Advertisement

How does a 64-bit OS affect performance of floats vs doubles?

Started by August 21, 2008 11:57 AM
10 comments, last by Chadivision 16 years, 2 months ago
I'm in the VERY early stages of planning for a realtime audio synthesis application. It's going to be a native Windows application, written in C++, that uses DirectX for audio output, but all of the signal generation and processing will be done with my own code (rather than using DirectX to generate effects, etc.). I wrote a non-realtime synthesis program about ten years ago, and I used floats to represent the audio signals (which I later converted to 8- or 16-bit samples that I could write into a wavefile). Floats work fine for many types of synth modules, but anything that requires a lot of operations on the same data (a complex filter or a reverb, for example) could definitely benefit from the extra precision offered by a double instead of a float. This time around, I'm thinking of using doubles, instead of floats, for all audio signals. Right now I'm running WindowsXP (a 32 bit platform), but this program is going to be a very longterm project, and I'm sure that it will mainly be used on 64-bit operating systems in the future. I don't know much about operating systems, so here's my question... In the not-too-distant future, 32 bit operating systems are going to be far less common than they are now. How should this affect my decision on whether to use floats or doubles? Obviously, if I use floats I can make the program use less memory and it seems to me that it should run faster (am I right about that?), but I really think I'm going to want the precision of doubles. Will a 64-bit operating system be much more efficient at doing math on a 64-bit double? It seems to make sense to me, but I really don't know much about operating systems, chips, etc. Sorry for the long post. I just wanted to make sure that I gave all the details of the project. Thanks.
Atari 2600 Homebrew Author - Someone who is smart enough to learn 6502 assembly language but dumb enough to actually want to use it.
64 bit primarily affects pointer sizes, and ints to a lesser extent. As the FPU is a somewhat separate entity, 32 bit vs 64 bit won't really make much of a difference either way.
SlimDX | Ventspace Blog | Twitter | Diverse teams make better games. I am currently hiring capable C++ engine developers in Baltimore, MD.
Advertisement
If you're not sending your doubles to a 3D accelerator, you could probably use doubles for your signal processing math without *much* of a performance penalty.

Memory load/store is the only thing I know of that might affect you. If you're heavily into SSE, you might not be able to use as many doubles for packed operations at once (but I'm not really that knowledgable on SSE instructions yet).

You should get the same performance on a 32 or 64 bit OS, since the FPU, MMX, and SSE instructions haven't changed in EMT64 as far as I know...
Thanks for the feedback. I think I probably will use doubles for the audio code.
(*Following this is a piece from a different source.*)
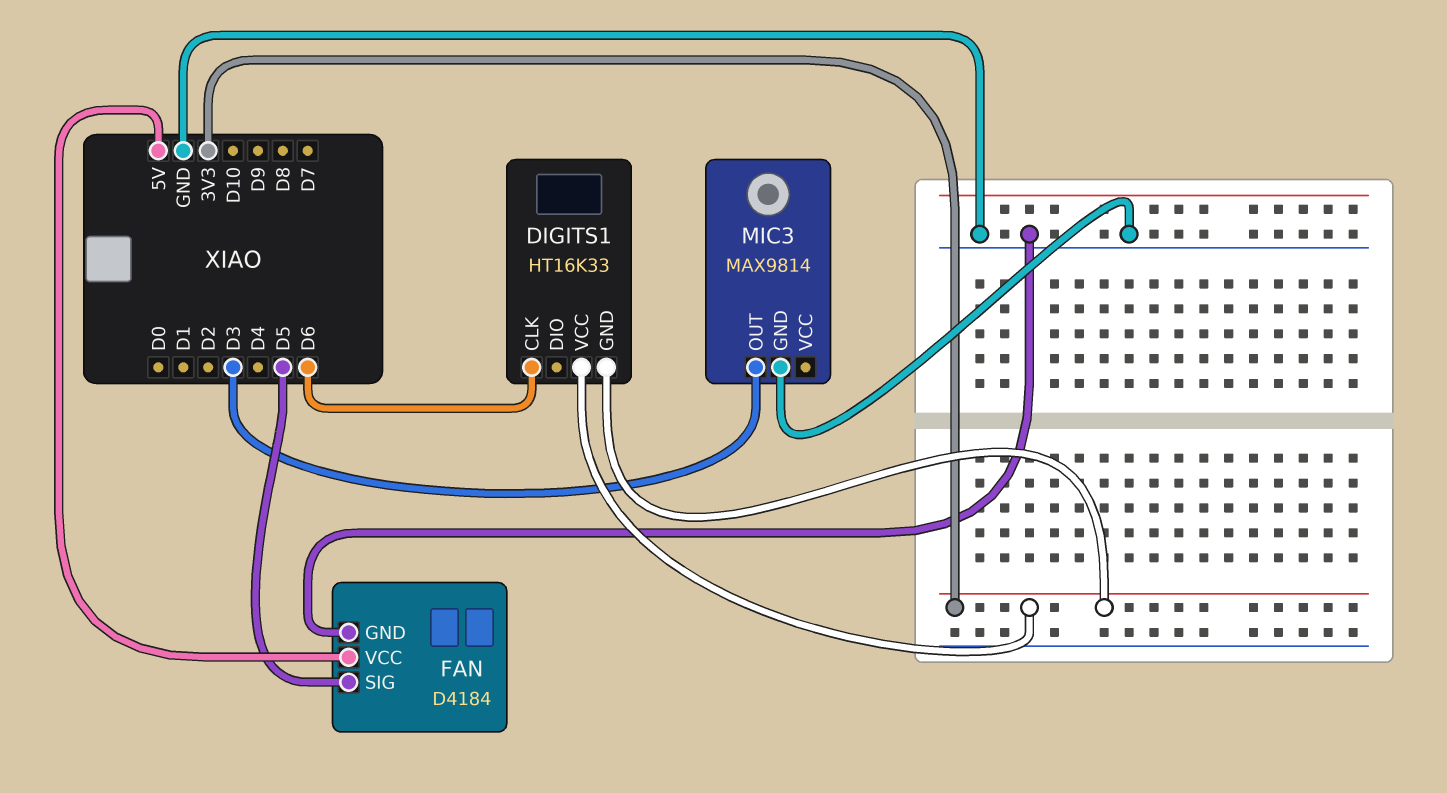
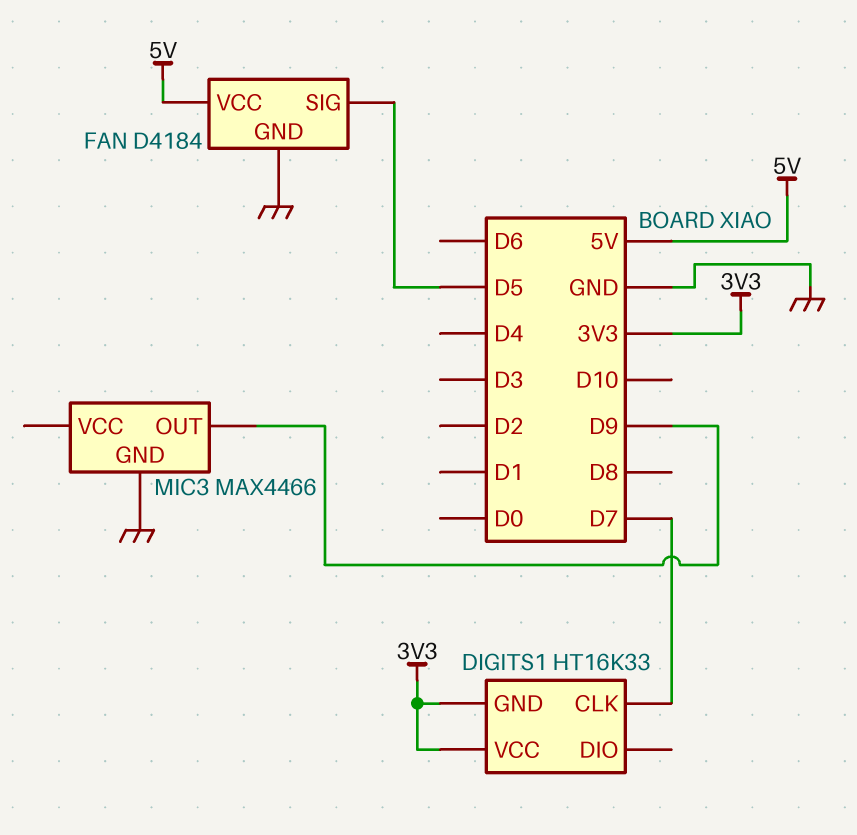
DIGITS1 pin CLK: D6 -> D7
MIC3: MAX9814 -> MAX4466
MIC3 pin OUT: D3 -> D9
I may or may not be using 3D acceleration (right now I'm mostly just trying to figure out the design of the audio engine itself--I haven't really thought too much about the UI yet), but if I do I'll definitely be using floats for that.

I probably will write a math library that uses SSE, though that's a topic that I haven't really learned too much about yet--aside from just a basic understanding of what it is.
Atari 2600 Homebrew Author - Someone who is smart enough to learn 6502 assembly language but dumb enough to actually want to use it.
Quote: I think I probably will use doubles for the audio code. I may or may not be using 3D acceleration (right now I'm mostly just trying to figure out the design of the audio engine itself--I haven't really thought too much about the UI yet),


You could actually use a GPU to accelerate signal processing, though I'm not sure how well that would work with your realtime requirement (You'd get plenty of throughput but the latency may be too high). Check out CUDA if you're interested, though you need a recent GeForce to use it. If you don't have one you can just use DirectX graphics and vertex and pixel shaders, you just don't actually display anything to the screen. Check out GPGPU for more info.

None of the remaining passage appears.